Павел Филонов: реальность и мифы - Людмила Правоверова
Шрифт:
Интервал:
Закладка:
Приверженцы традиционной русской реалистической школы, все старики, объединялись в общества «Община художников»[604] и «Общество имени Куинджи»[605].
Они убежденно выступали на дискуссиях со своей платформой. Все общества художников имели свои «платформы», как тогда говорили, то есть изложения своих теоретических взглядов на искусство.
Главное, что звучало в речах стариков реалистов, были слова — «правда и красота». Мы, конечно, смеялись над старомодными чудаками. Прошло более полувека. А ведь эти «чудаки» оказались правы…
Сезанн… Его имя часто фигурировало в спорах о новом искусстве, но в Ленинграде не было в те годы яркой сезаннистской группы.
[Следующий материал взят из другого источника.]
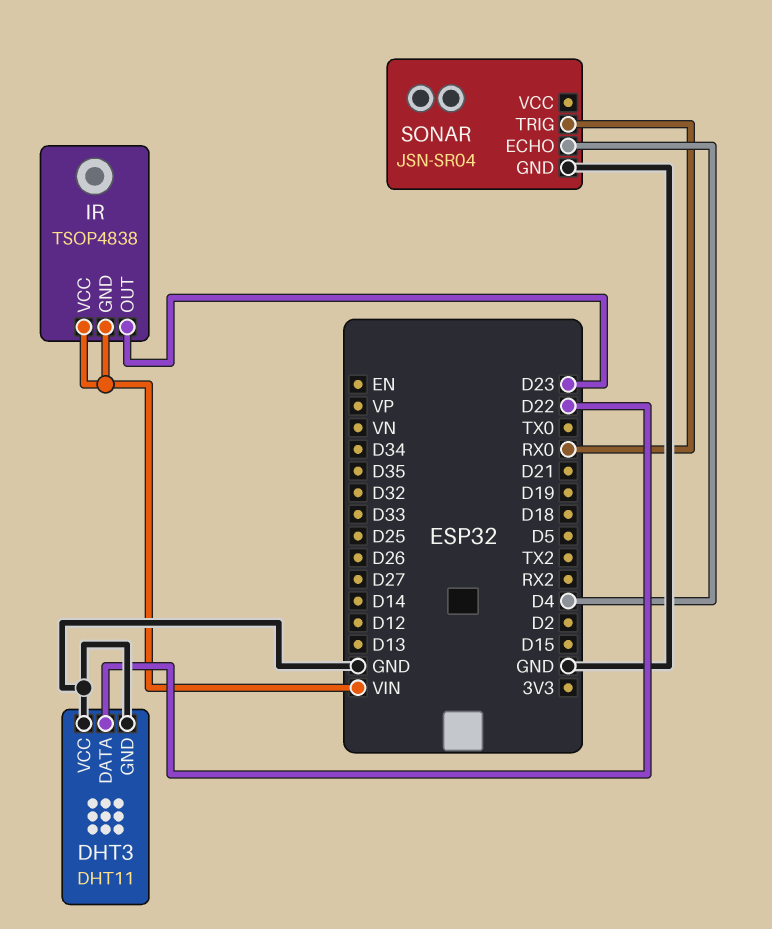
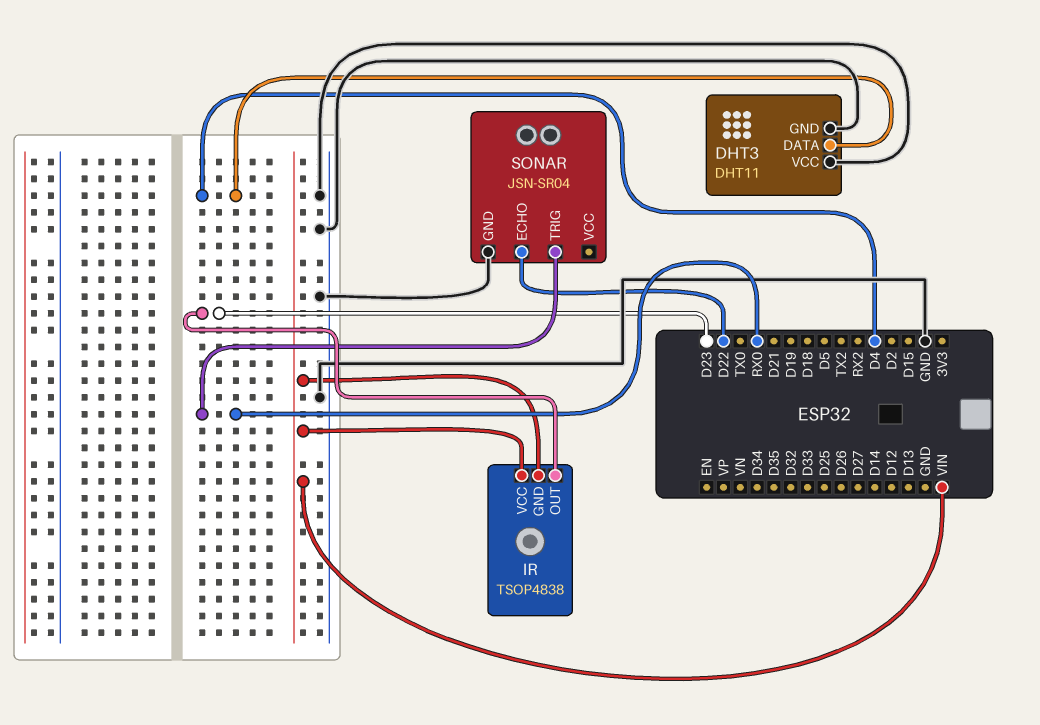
DHT3 pin DATA: D22 -> D4
SONAR pin ECHO: D4 -> D22

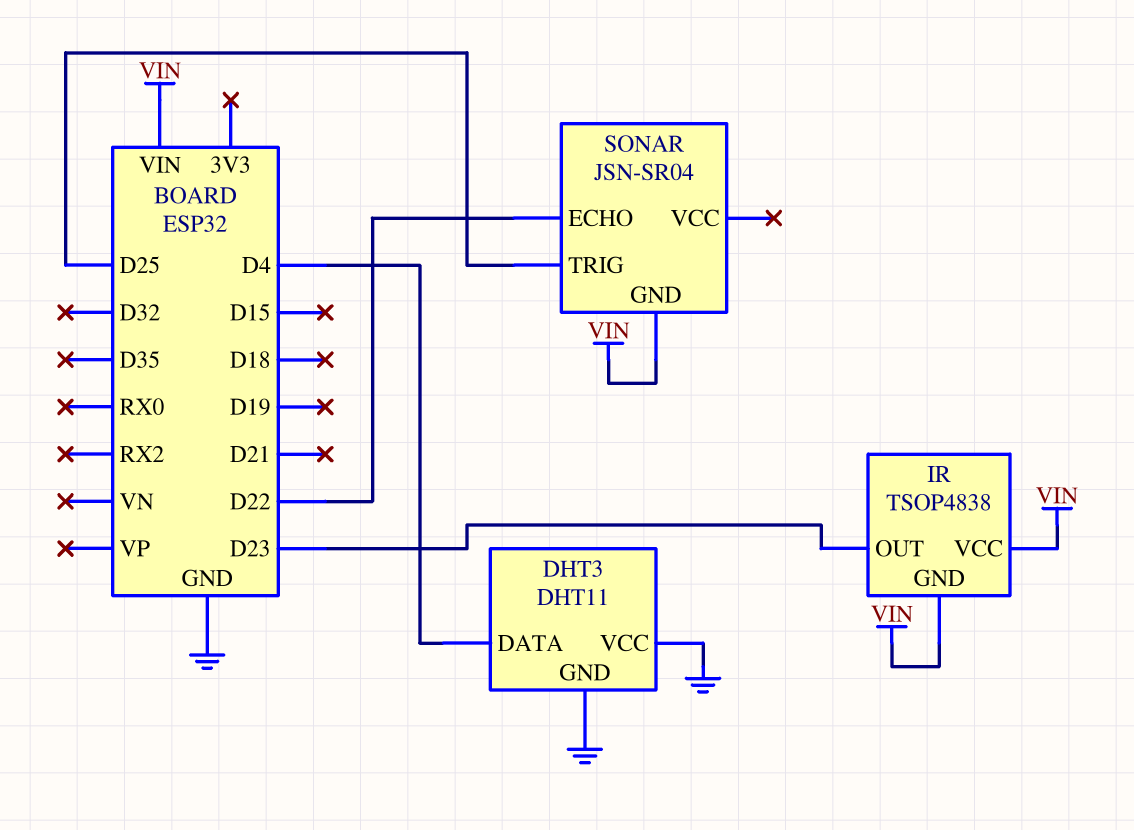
SONAR pin GND: GND -> VIN
SONAR pin TRIG: RX0 -> D25

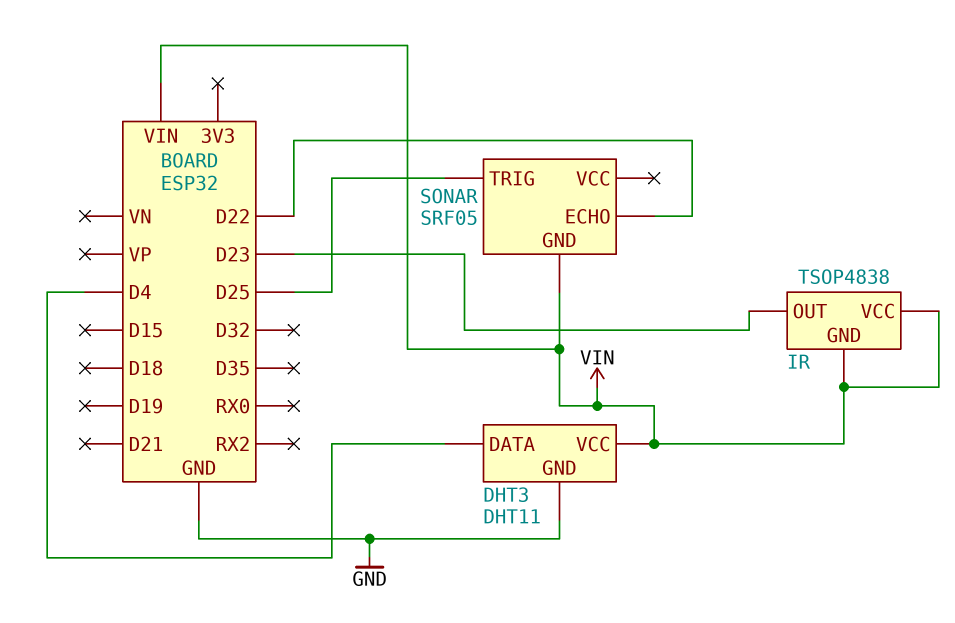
DHT3 pin VCC: GND -> VIN
SONAR: JSN-SR04 -> SRF05

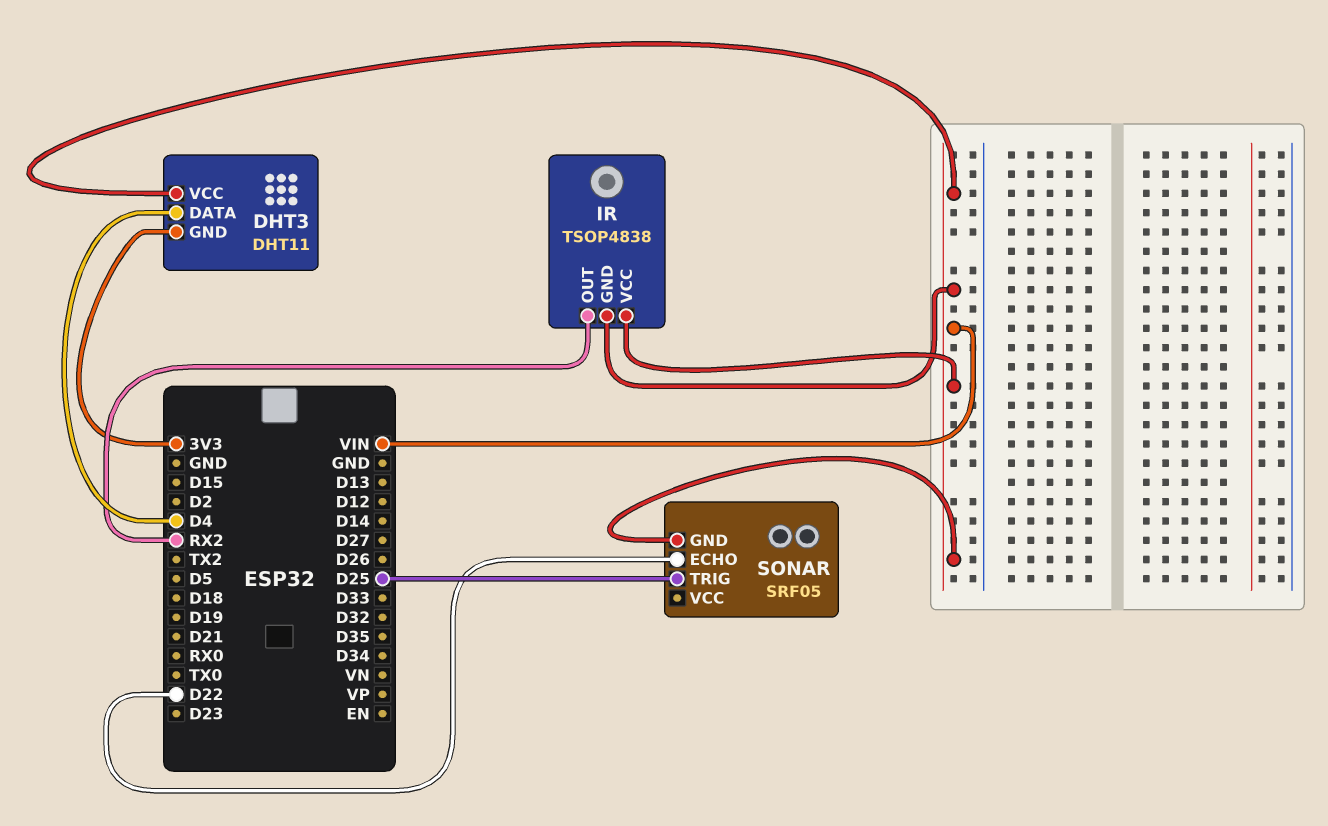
DHT3 pin GND: GND -> 3V3
IR pin OUT: D23 -> RX2

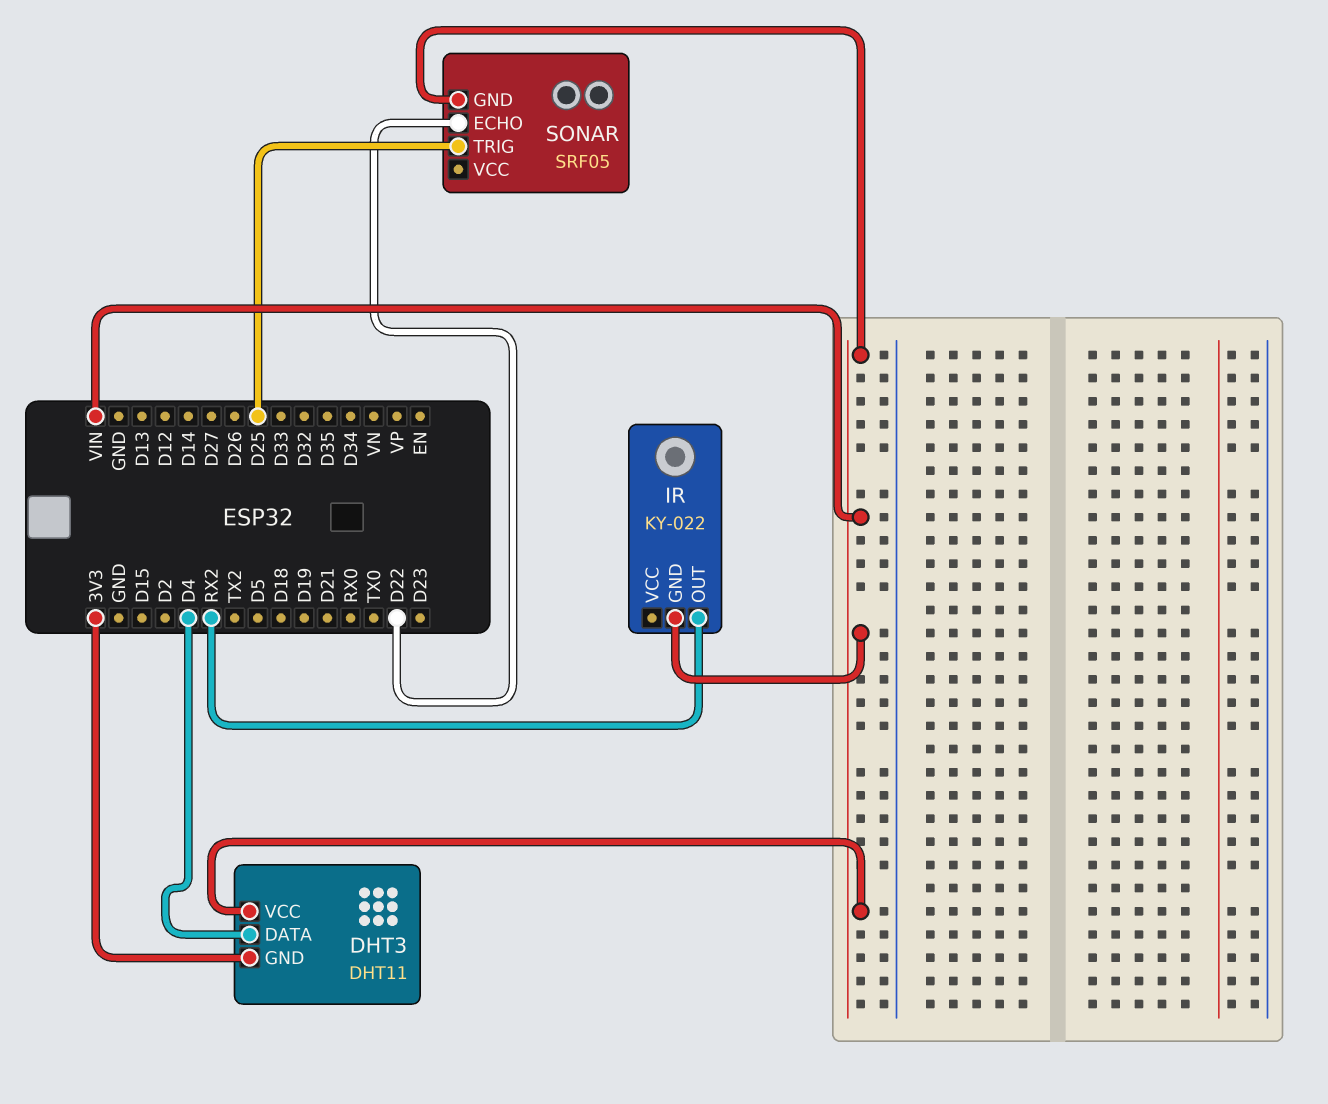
IR: TSOP4838 -> KY-022
IR pin VCC: VIN -> none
Такая группа — «Бубновый валет» — была в Москве во главе с П. П. Кончаловским и И. И. Машковым.
На объединенных выставках встречались прекрасные работы «стариков» — Б. М. Кустодиева, А. Я. Головина, А. А. Рылова, но нас, молодежь, они не захватывали — мы искали что-то новое, только в нем видя свое будущее.
Я не назвал самую многочисленную и организационно мощную группу — АХРР (Ассоциация художников революционной России[606]).
Ядро этой группы сыграло большую роль на следующих этапах развития нашего искусства, тем более что оно имело поддержку чрезвычайно влиятельных людей (достаточно назвать К. Е. Ворошилова и Емельяна Ярославского[607]).
Главная идея АХРР заключалась именно в новых сюжетах — сюжетах советской действительности, реалистически выполненных в традициях передвижников. АХРР имела и сильную материальную базу, что многих весьма привлекало.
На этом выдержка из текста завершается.